As the Dalai Lama arrives for
a three-week lecture and teaching tour of the United States, prospects
for reconciliation between his government-in-exile and Beijing
appear more hopeful than ever.
China’s new leadership under President Hu Jintao—who
previously served as the Communist Party chief of the Tibet Autonomous
Region and is known to harbor an affinity for Tibetan culture—continues
to consolidate its control over the vast Chinese bureaucracy.
There are increasing signs of moderation in Beijing’s policies
on many sensitive issues, including Tibet.
The most noteworthy development has been the resumption of direct
contact between Beijing and the Dalai Lama’s government-in-exile,
severed after the 1989 Tiananmen Square military crackdown and
subsequent ousting of all liberal officials from the Beijing leadership.

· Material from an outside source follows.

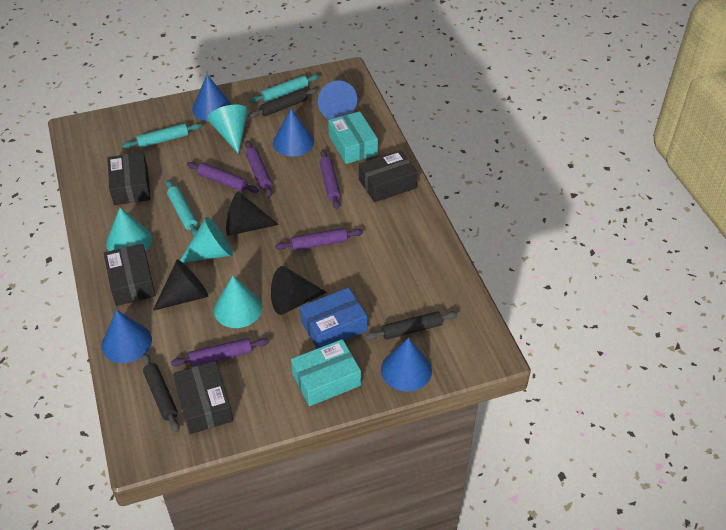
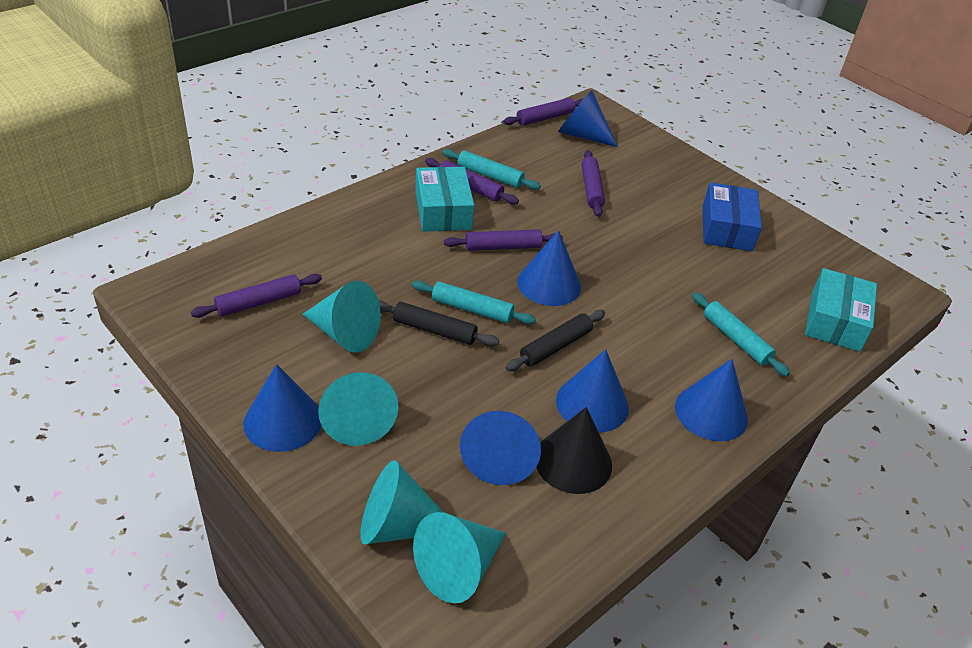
black box: 4 -> 0
black cone: 3 -> 1
black rolling pin: 3 -> 2
blue cone: 5 -> 6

On the glacial timescale of Chinese politics, it has taken this
long for progressive views to regain ascendancy. The result has
been two visits by envoys of the Dalai Lama to China and Tibet
in the past year, the release of several high-profile Tibetan
political prisoners, and a softening of rhetoric regarding the
Dalai Lama and the Tibet question in the official Chinese media.
Lodi Gyari, who headed the four-member delegation that visited
China in June, said he was “greatly encouraged” by
the meetings, and that the Chinese leaders “showed keen
interest in continuing the process of dialogue.
“We see our reception despite Severe Acute Respiratory Syndrome
(SARS) and other political changes in China as an indication of
the importance the new Chinese leadership places on resuming serious
negotiations,” Gyari told reporters at the government-in-exile’s
base in the northern Indian town of Dharamsala.
Gyari declined to specify any differences that emerged on his
visit. “With our Chinese counterparts keen to continue with
the present process, some details must remain confidential,”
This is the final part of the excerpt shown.